TP53基因在許多癌症的腫瘤抑制和進展中扮演著重要的作用，迄今為止，TP53的改變與許多癌症有關連，儘管與其他類型的癌症相比，診斷患者中TP53改變的發生率較低，但其在小兒科中復發的急性淋巴細胞白血病的改變似乎更為高。然而，結果仍然缺乏充分的驗證，並沒有全面探索所有的改變，因此，在本研究中，藉由核酸定序 (Sanger sequencing) 和多重連接依賴性探針擴增技術（MLPA）分別檢測到TP53體細胞基因體變異，其中包括了單核苷酸變異（SNV）、小片段剃除、插入或移碼。最後，還評估了上述鑑定的TP53基因體細胞基因組變異在小兒復發的急性淋巴細胞白血病預後之影響。這項研究的結果可能有機會為小兒復發的急性淋巴細胞白血病提供預測分子標記，並為精準醫學中提供更精確的分子治療。
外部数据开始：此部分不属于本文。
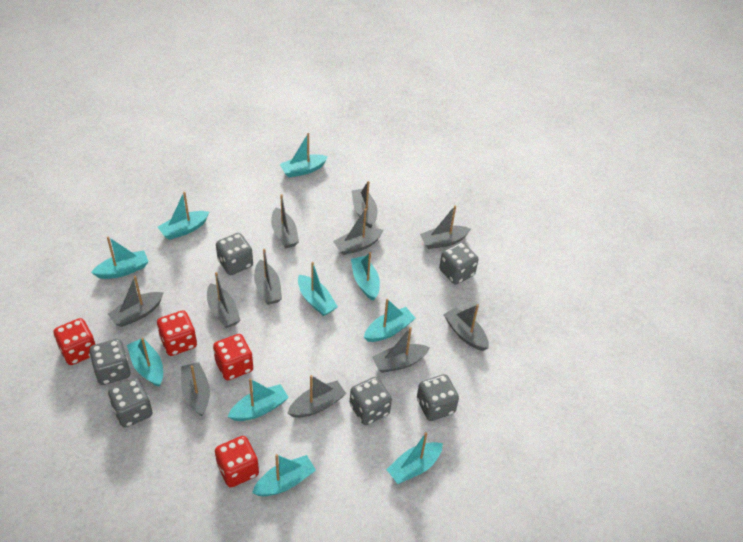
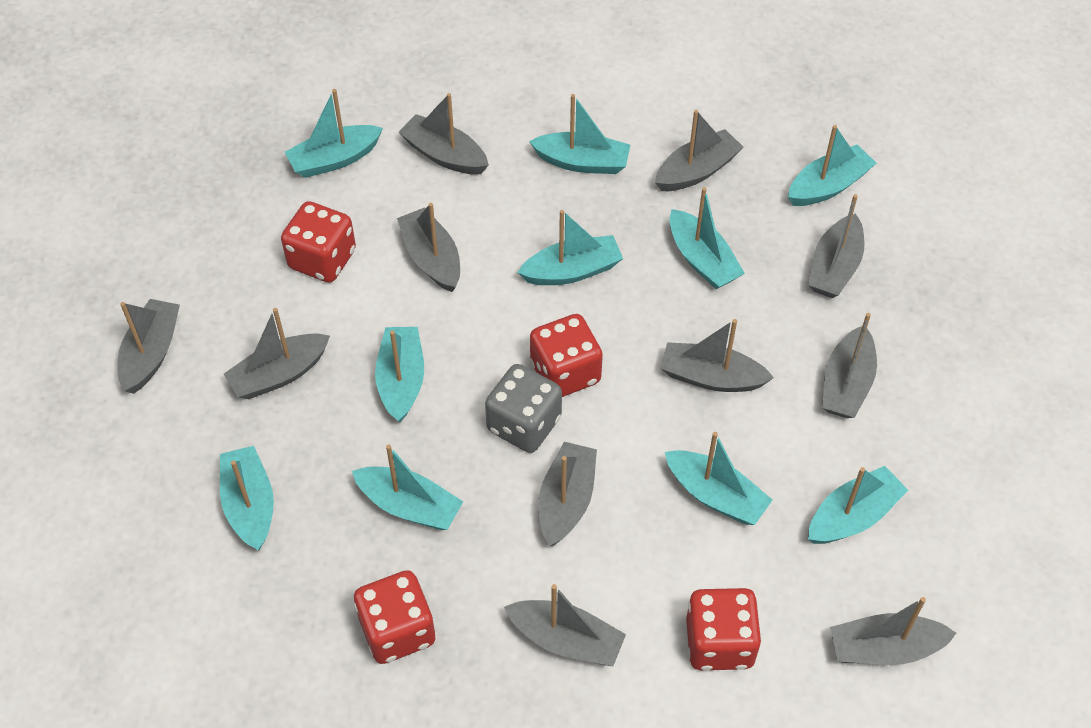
grey dice: 6 -> 1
TP53 gene plays an important role in tumor suppression and progression in many cancers. Up to date, TP53 alterations were associated with many cancers. Although the incidence of TP53 alterations was low in the diagnostic patients in comparison with other types of cancer, its alterations seemed enriched in pediatric of relapsed acute lymphocytic leukemia (ALL). However, the results are still lack of sufficient validation and not all alterations were explored comprehensively. Hence, in this study, somatic genomic variations of TP53 comprising single nucleotide variations (SNVs), small fragment deletions, insertion or frame-shift were detected through Sanger sequencing or multiplex ligation-dependent probe amplification (MLPA), respectively. Finally, the impact of the prognosis of above identified somatic genomic variations were also evaluated. Findings of this study may have chance to provide predictive molecular markers for childhood ALL and molecular guidance of patient managements in precision medicine.